When Idaho became a state, fish and game statutes were enforced by state game wardens – political appointees who served at the pleasure of the governor.
In 1938, a voter referendum established the Idaho Fish and Game Commission, which removed Fish and Game staff from direct political control and made possible a truly professional resource agency focused on a single mission: preserving and perpetuating fish and wildlife resources.
Over the years, enforcement responsibilities expanded to include boating regulations, water resources and state lands statutes, and livestock rustling laws.

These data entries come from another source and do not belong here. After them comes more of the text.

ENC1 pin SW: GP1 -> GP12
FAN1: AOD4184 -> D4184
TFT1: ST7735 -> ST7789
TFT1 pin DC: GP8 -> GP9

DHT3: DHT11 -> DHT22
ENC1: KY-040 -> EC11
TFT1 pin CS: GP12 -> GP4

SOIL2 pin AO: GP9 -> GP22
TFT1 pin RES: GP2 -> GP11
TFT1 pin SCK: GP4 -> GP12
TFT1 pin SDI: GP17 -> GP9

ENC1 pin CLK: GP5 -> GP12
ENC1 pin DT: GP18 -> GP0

Conservation officers handled most of this activity, in addition to enforcing fish and game laws and collecting scientific data. They learned on the job, with little formal training except firearm instruction alongside local sheriff or police department personnel. They also assisted local, state and federal law-enforcement personnel upon demand.

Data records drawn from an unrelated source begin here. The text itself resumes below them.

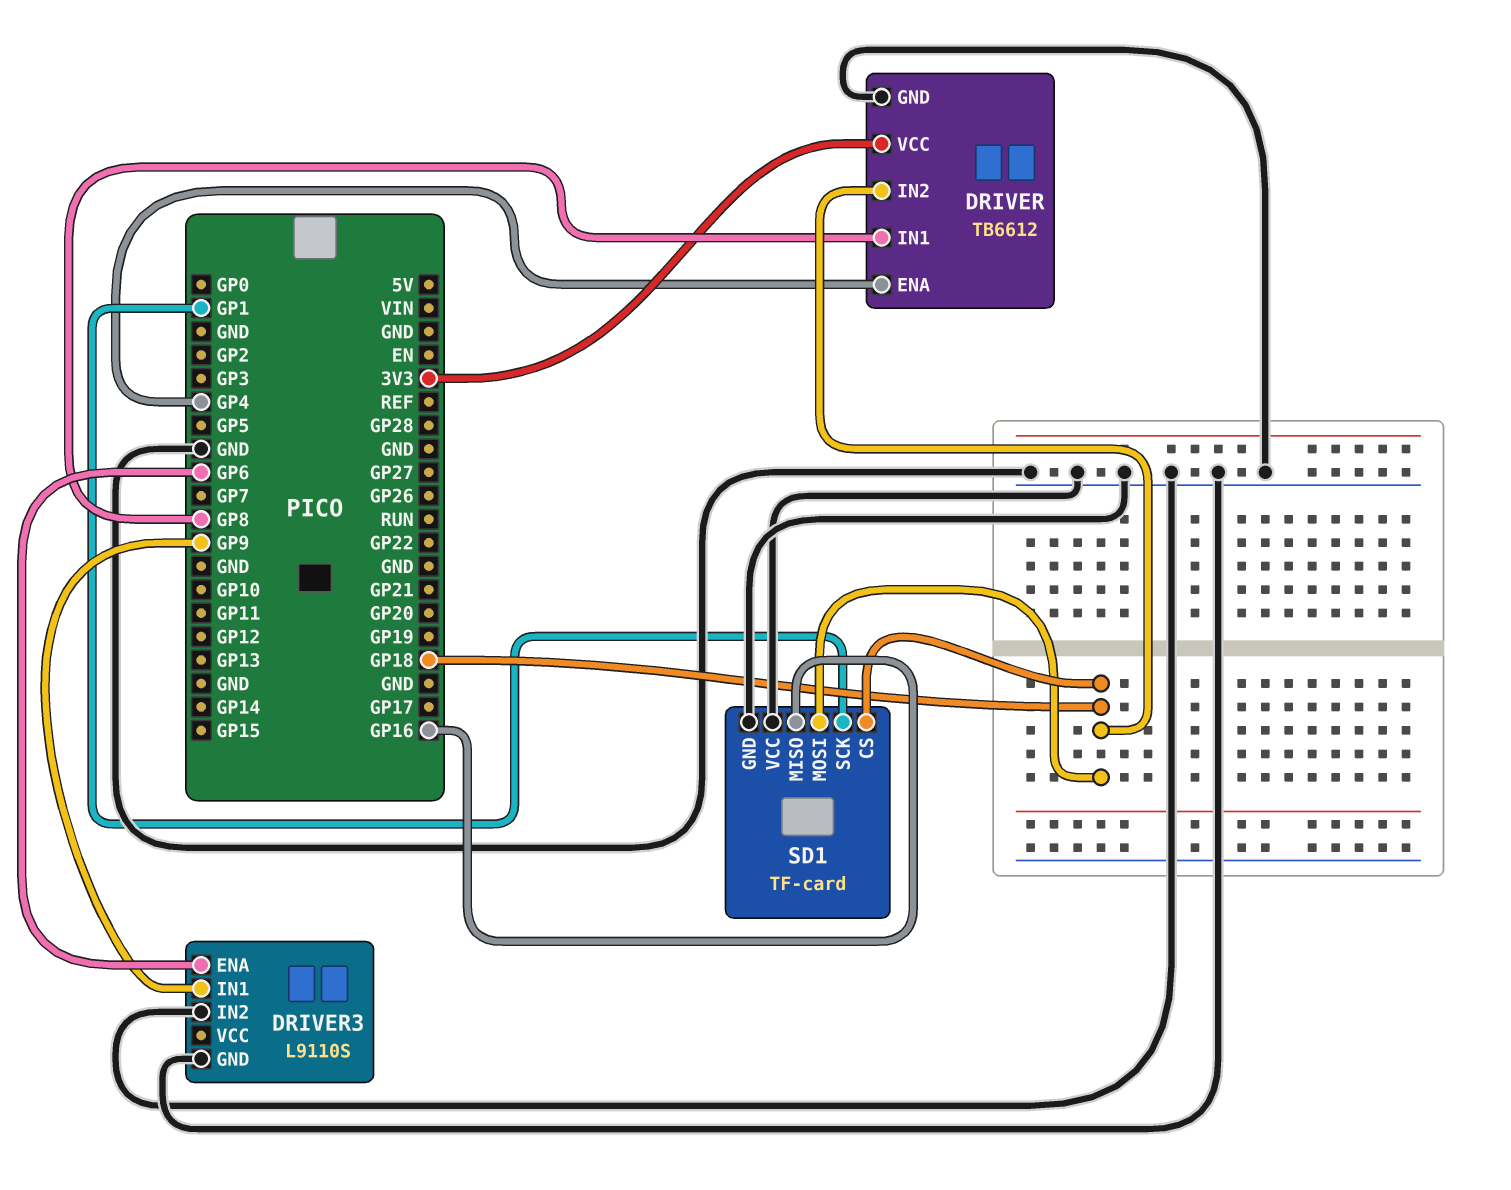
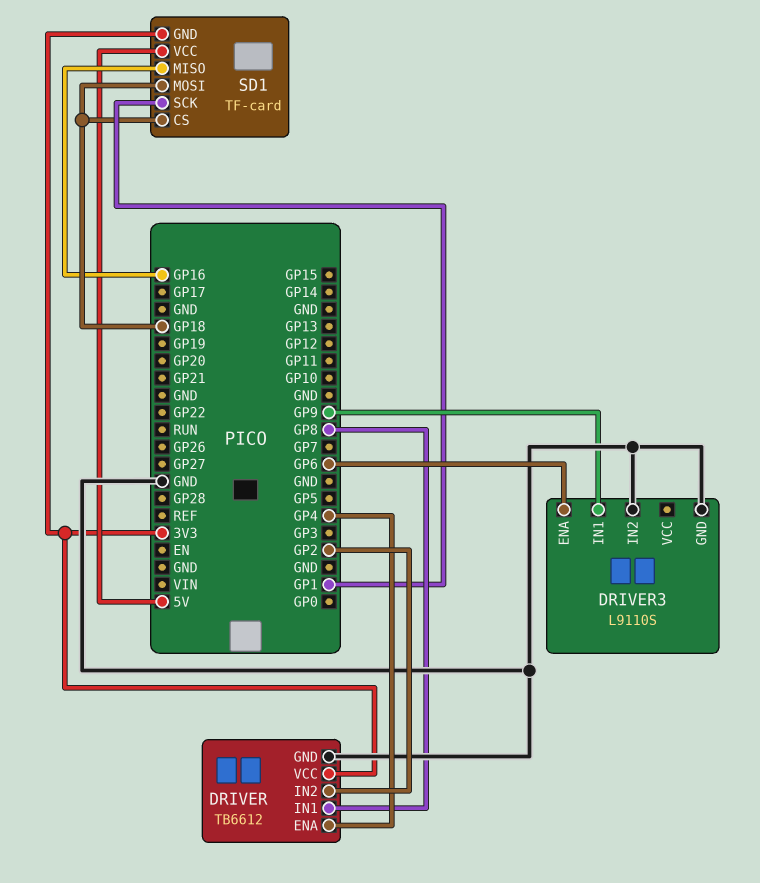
DRIVER pin IN2: GP18 -> GP2
SD1 pin GND: GND -> 3V3
SD1 pin VCC: GND -> 5V

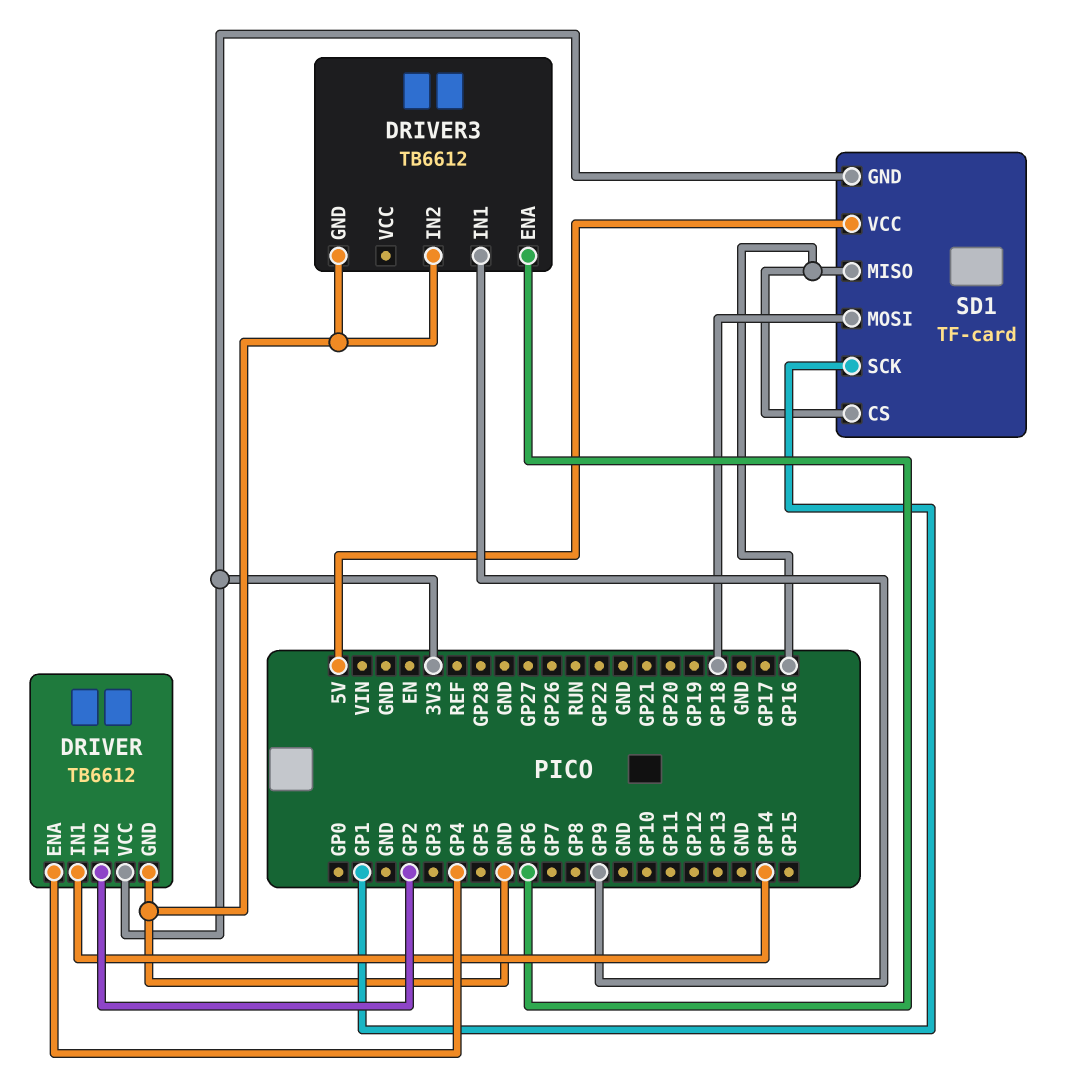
DRIVER pin IN1: GP8 -> GP14
DRIVER3: L9110S -> TB6612
SD1 pin CS: GP18 -> GP16

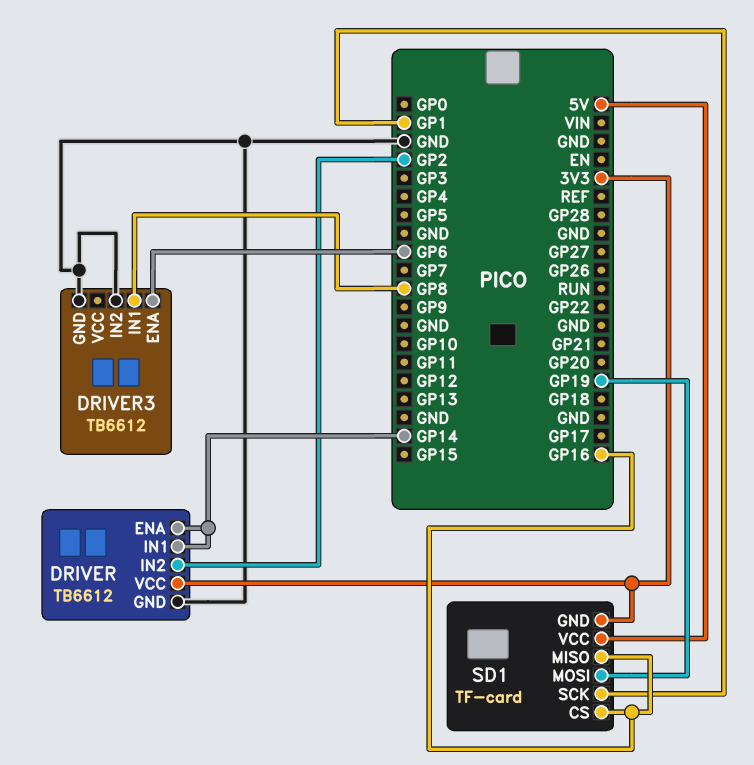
DRIVER pin ENA: GP4 -> GP14
DRIVER3 pin IN1: GP9 -> GP8
SD1 pin MOSI: GP18 -> GP19

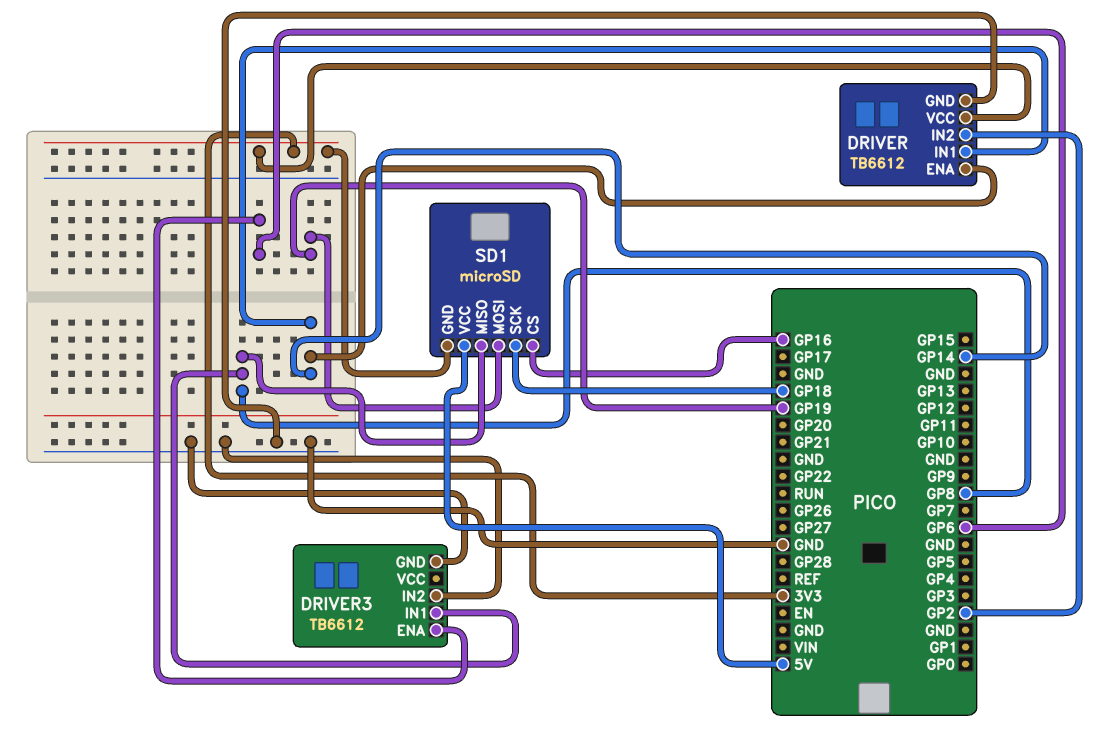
SD1: TF-card -> microSD
SD1 pin MISO: GP16 -> GP8
SD1 pin SCK: GP1 -> GP18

When the Idaho Peace Officers Standards and Training Academy opened in 1970, POST certification became mandatory for all Idaho conservation officers. In 1978, the Idaho Legislature granted peace officer status to Fish and Game conservation officers.
Today's conservation officers must also have knowledge of natural resources with at least four upper level college courses in wildlife management and hold a bachelor's degree in wildlife or fisheries management or closely related fields. They are highly-trained and dedicated professionals. And they cover a lot of country; officers typically patrol an average of more than 1,000 square miles.